Operator: We will now take our final question today from Elizabeth Anderson, Evercore. Please go ahead.
Elizabeth Anderson: Hi, guys. Apologies about the audio issues before. My question was just on the non-operating items, it seems like both on interest expense and maybe on the share count, based on the ASR that you talked about and the interest expense in the first quarter, that there’s a little bit of conservatism in that number in those – both of those numbers
Operator: And it seems we have lost…
Aaron Alt: I’ll answer the question. I think she was seeking to ask. The question from what I heard was interest and other, are we being conservative as well on what’s going on with our share count? And I guess I would offer the following. We were pleased to see continued benefit in the quarter from I&O, driven by the fact that we have such high cash balances and the return we’re receiving on those cash balances. We are, of course, also benefiting in the quarter from the fact that we are largely fixed rates. We have been now for several quarters. And so we haven’t been exposed to the interest rate increases that some other companies may be dealing with, and that’s just driven by the good stewardship previously. We do have a maturity coming at the end of fiscal 2024.

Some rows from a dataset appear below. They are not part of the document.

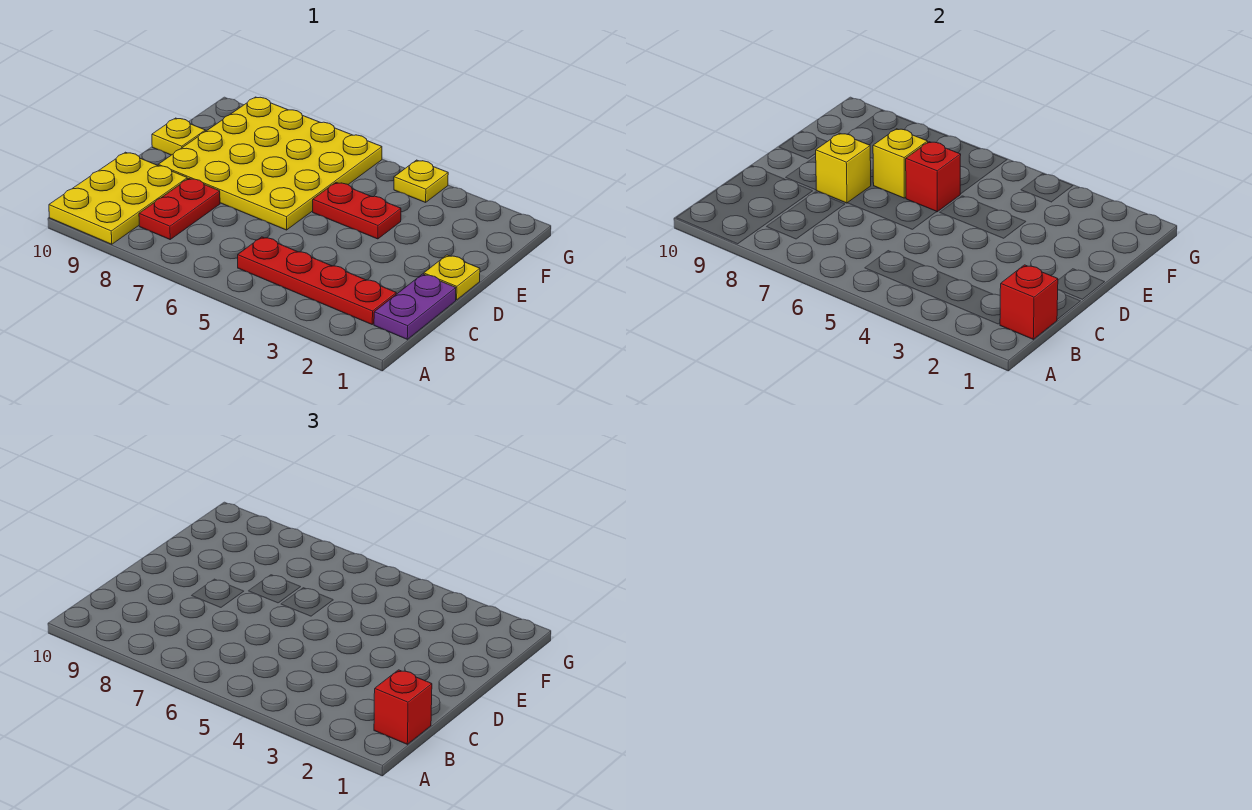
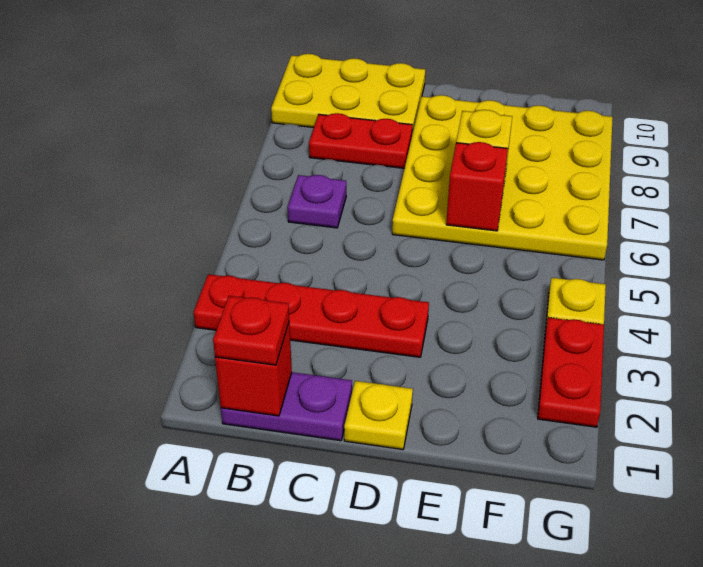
red brick B1 level 3 -> red plate B1 level 3
red plate B2:B5 level 1 -> red plate A3:D3 level 1
none -> purple plate B6 level 1
yellow brick D8 level 2 -> none
red plate E4:E5 level 1 -> red plate G2:G3 level 1
yellow plate E10 level 1 -> none

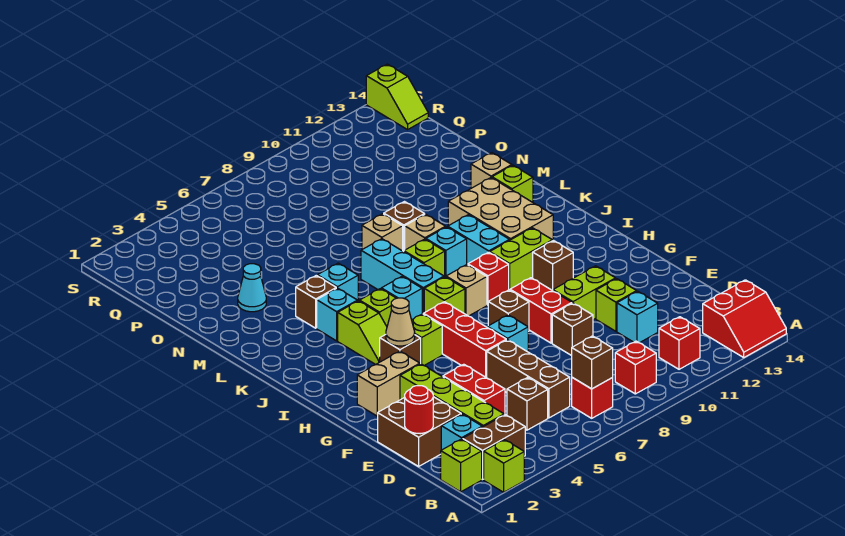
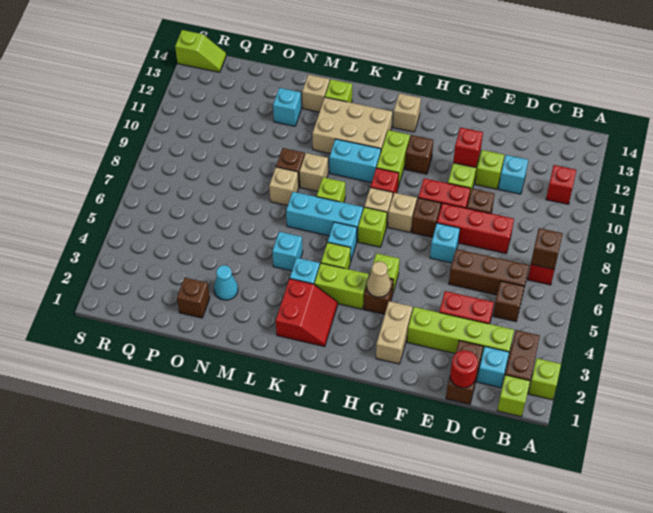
red slope A13:B14 level 1 top B -> red slope J2:K3 level 1 top K
red brick B9 level 1 -> red brick F11 level 2
brown brick D1:E2 level 1 -> brown brick D1:D2 level 1
red brick F6:H6 level 1 -> red brick D8:F8 level 1
none -> tan brick H8 level 1
lime slope I4:J4 level 1 top J -> lime brick I4:J4 level 1
none -> tan brick I13 level 1
cyan brick K9 level 1 -> cyan brick N12 level 1
brown brick L4 level 1 -> brown brick O2 level 1

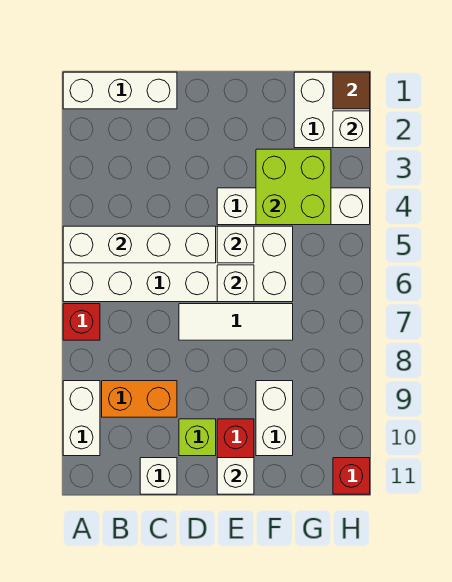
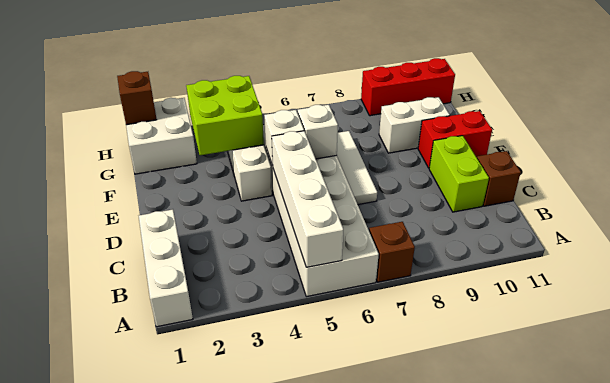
red brick A7 level 1 -> brown brick A7 level 1
white brick A9:A10 level 1 -> none
orange brick B9:C9 level 1 -> none
white brick C11 level 1 -> brown brick C11 level 1
lime brick D10 level 1 -> lime brick C10:D10 level 1
white brick E11 level 2 -> none
brown tile H1 level 2 -> brown brick H1 level 2
white brick H2 level 2 -> none
red brick H11 level 1 -> red brick H9:H11 level 1

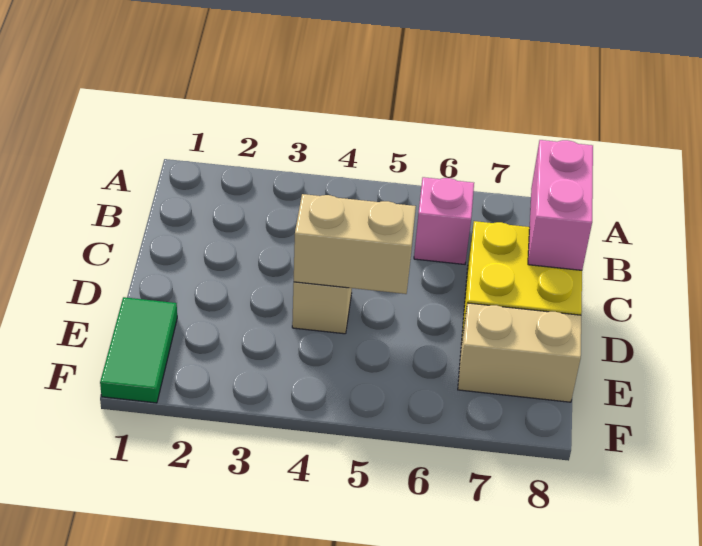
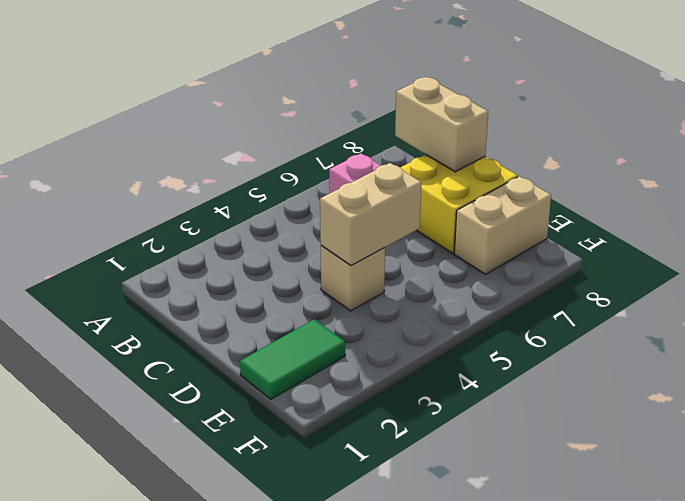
pink brick B8:C8 level 2 -> tan brick B8:C8 level 2
green tile E1:F1 level 1 -> green tile E1:E2 level 1

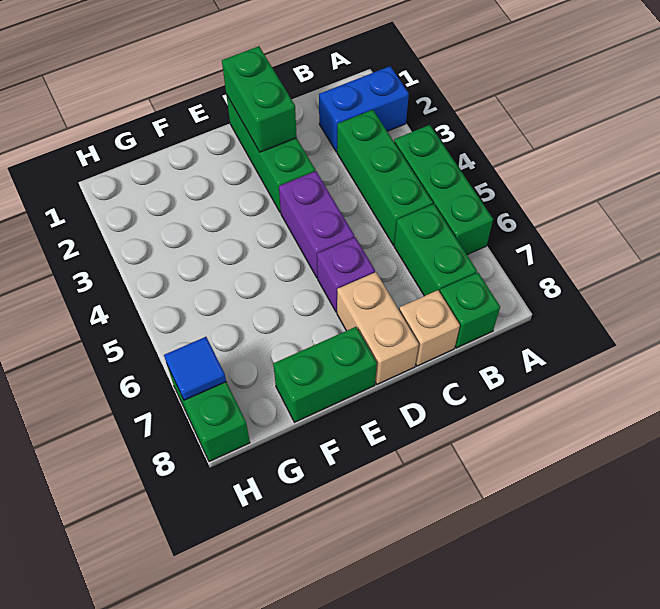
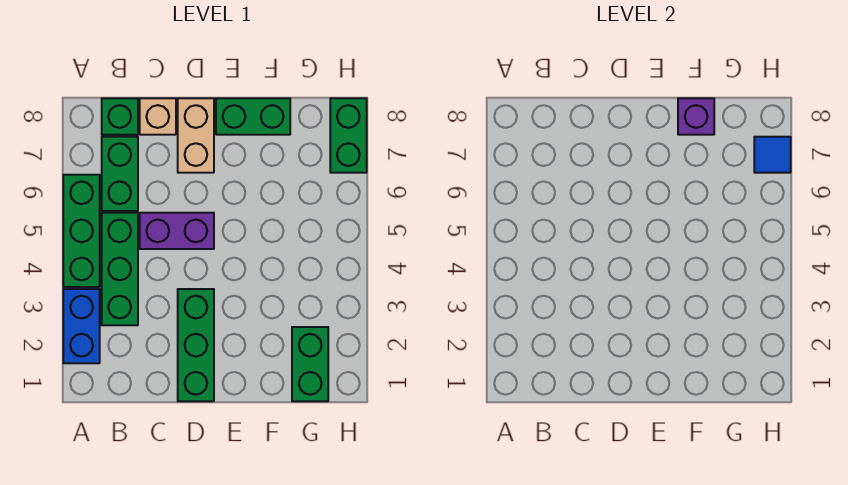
blue brick A2:B2 level 1 -> blue brick A2:A3 level 1
green brick D1:D2 level 2 -> green brick G1:G2 level 1
purple brick D4:D5 level 1 -> purple brick C5:D5 level 1
purple brick D6 level 1 -> purple brick F8 level 2

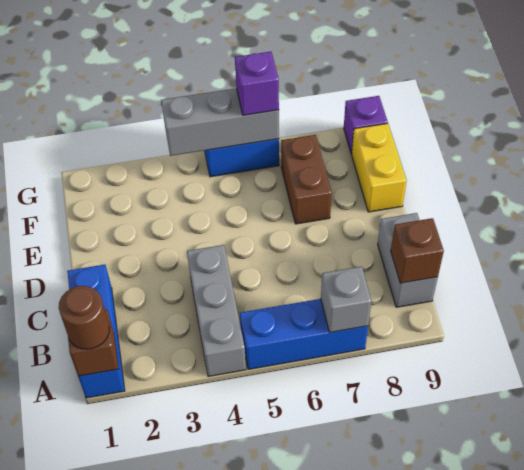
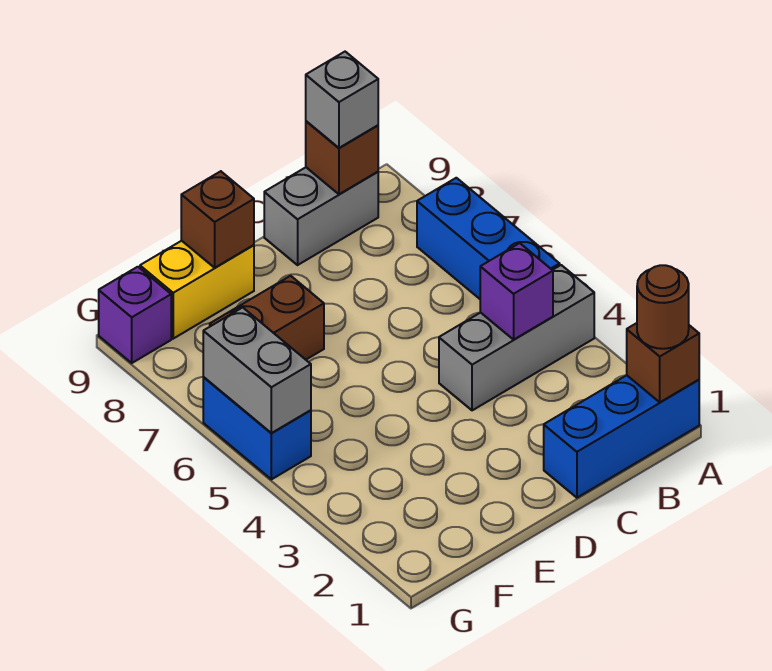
grey brick A7 level 2 -> grey brick B9 level 3
none -> brown brick E9 level 2
grey brick G4:G6 level 2 -> grey brick G5:G6 level 2
purple brick G6 level 3 -> purple brick B4 level 2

It’s about $750 million or so from recollection. And we’ve commented that we’re likely to refinance that. I haven’t commented on the timing of that as we care forward. And so we believe the guide – the updated guide we provided on I&O reflects the benefits and the various trade-offs in that. With respect to the share count, I do think it’s important to call out that as we have consistently said, we don’t guide for share count changes beyond the baseline share repurchase. We made a commitment at this during our Investor Day in June that our baseline share repurchase was going to be $500 million during fiscal year 2024. We completed that in the first quarter. That is the share repurchase we’re talking about today, and our guide reflects the impact of that – of the completion of that share repurchase program.
It does not reflect any other changes to share repurchase over the course of the year. As Jason called out earlier, we have the benefit of our cash balance. And having invested, having the plans that we do to invest in the business, CapEx-wise, $92 million in the first quarter, targeting $500 million for the year, and continue to make progress on our investment grade rating and the two outlook changes – positive outlook changes that we received during the quarter, having made our baseline share repurchase during Q1 as well as continuing to pay our dividend. As we are, as a dividend aristocrat and now we have the opportunity and support of the plans to take the resources we have available to us to invest back in the business with that specialty focus that Jason has called out several times to look at M&A in a disciplined manner, as Jason called out, and then to also consider further opportunistic share repurchase in due time as we assess how the year is performing.
I think that’s where Elizabeth was going.
Operator: Thank you. With this, we conclude today’s question-and-answer session. And now I’d like to hand the call back over to Jason Hollar for any additional or closing remarks. Over to you, sir.
Jason Hollar: Yes. Thanks again, everyone, for joining us this morning. As we’ve said a few times, it was a great start to the year. We’re pleased with our broad-based performance and to be in the position that we are today to raise our guidance after just the first quarter. We look forward to, certainly, continuing to update you on our progress against these plans throughout the year. And with that, thank you, and have a great day.
Operator: Thank you. This concludes today’s conference call. Thank you for your participation. Ladies and gentlemen, you may now disconnect.